Gabriel runs his fingers between my legs, making me gasp. I’m already wet. That’s the power he has over me. His smirk tells me he knows this.

And before I can even react, he lines his erection up to my entrance and thrusts into me. I cry out from the pain but it also feels so good. Full and tingling.

Gabriel doesn’t stop until he’s fully seated inside of me. Even though I’m in pain, I can’t let him win. Can’t let him take complete control, so I grab his shoulders and push him back so I’m seated on his lap.

He grabs my hips and pulls my body down so his cock sinks deeper into me. My moan catches in my throat. How can something feel so painful and so good at the same time? It’s like I’m dying and being reborn in the same breath.

Gabriel is rough as he rolls my hips around, thrusting his cock up into me over and over and over. We lock eyes, neither one of us looking away. Neither one daring to lose this game we’re in.

I grip his arms tighter. My nails dig into his skin. He hisses and it makes me smile knowing that I can cause him some small pain like he’s caused me.

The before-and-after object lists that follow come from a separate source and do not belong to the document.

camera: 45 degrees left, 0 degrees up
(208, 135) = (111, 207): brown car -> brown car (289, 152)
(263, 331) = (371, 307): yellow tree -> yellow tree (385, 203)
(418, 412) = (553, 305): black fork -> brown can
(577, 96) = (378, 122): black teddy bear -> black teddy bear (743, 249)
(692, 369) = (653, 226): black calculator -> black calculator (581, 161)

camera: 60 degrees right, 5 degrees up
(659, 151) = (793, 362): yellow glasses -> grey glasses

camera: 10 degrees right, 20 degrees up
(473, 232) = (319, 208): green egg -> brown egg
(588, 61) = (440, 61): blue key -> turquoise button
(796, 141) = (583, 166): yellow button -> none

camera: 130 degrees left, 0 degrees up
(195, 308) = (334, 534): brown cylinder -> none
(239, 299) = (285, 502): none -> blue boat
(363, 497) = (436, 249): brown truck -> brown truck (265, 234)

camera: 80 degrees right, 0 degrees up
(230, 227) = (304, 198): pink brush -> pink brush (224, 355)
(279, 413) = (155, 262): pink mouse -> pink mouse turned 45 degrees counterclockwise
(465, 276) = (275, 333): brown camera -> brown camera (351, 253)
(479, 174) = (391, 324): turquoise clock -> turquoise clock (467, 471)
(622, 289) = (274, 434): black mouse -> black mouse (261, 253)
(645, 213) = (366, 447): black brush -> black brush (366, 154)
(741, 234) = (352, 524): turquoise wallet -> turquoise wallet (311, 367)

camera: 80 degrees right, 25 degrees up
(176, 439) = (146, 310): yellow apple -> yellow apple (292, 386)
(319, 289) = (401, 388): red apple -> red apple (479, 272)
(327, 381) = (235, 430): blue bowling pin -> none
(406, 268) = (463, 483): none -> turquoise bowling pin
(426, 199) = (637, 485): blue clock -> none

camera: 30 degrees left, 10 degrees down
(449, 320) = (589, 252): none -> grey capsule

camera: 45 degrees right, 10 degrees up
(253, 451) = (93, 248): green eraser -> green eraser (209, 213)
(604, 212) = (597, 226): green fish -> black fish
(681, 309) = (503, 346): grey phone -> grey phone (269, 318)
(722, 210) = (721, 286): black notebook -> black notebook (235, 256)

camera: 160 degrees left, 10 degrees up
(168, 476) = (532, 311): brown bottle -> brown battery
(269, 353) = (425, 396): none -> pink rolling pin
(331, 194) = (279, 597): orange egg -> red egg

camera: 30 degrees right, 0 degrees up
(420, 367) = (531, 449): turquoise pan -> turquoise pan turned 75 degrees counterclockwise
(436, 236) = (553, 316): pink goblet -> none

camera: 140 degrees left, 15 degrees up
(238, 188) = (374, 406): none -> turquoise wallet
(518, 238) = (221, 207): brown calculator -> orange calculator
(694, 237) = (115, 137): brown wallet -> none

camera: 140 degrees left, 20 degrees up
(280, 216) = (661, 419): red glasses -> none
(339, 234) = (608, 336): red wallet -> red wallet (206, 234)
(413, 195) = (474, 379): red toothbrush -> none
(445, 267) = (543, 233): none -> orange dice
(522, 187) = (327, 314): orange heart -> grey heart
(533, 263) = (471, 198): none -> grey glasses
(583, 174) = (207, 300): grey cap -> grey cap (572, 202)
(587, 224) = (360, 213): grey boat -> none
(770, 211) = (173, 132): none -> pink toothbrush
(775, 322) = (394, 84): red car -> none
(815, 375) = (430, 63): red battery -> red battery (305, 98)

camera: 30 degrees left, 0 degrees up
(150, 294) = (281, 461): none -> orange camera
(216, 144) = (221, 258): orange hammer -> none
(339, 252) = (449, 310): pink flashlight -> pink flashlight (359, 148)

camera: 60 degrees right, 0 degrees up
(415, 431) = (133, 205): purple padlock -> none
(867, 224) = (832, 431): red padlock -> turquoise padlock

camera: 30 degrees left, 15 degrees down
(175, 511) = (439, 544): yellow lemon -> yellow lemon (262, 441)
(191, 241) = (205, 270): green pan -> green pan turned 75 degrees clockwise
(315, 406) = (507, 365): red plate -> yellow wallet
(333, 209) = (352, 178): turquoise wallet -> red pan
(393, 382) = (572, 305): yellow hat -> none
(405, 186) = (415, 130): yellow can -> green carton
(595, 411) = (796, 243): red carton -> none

In one smooth motion, he lays me on my back and lifts my legs around his shoulders and thrusts into me with wild abandon. I cry out from pain and pleasure. I don’t want this to ever stop and yet I need it to.

Gabriel doesn’t say a word as he claims me. All he needs his eyes boring down into me and I’m powerless to stop this. The sound of our bodies moving together is almost vulgar but sexy. I’m actually doing this. Living for once.

Being claimed by a man that sees me for me.

That thought sends a wave of pleasure straight over me and my orgasm hits me before I can even process what’s happening.

“Oh,” I cry out. This spurs Gabriel on and he thrusts into me harder and harder and harder. I squeeze my eyes shut from the pain and pleasure of it all.

And then in one breath, he shudders and finds his own release. We both breathe heavy for a moment before he pulls out of me. Blood is on his tip, from how hard he took me.

Yet, I don’t seem to care. I have found the man for me, even if I found it in darkness.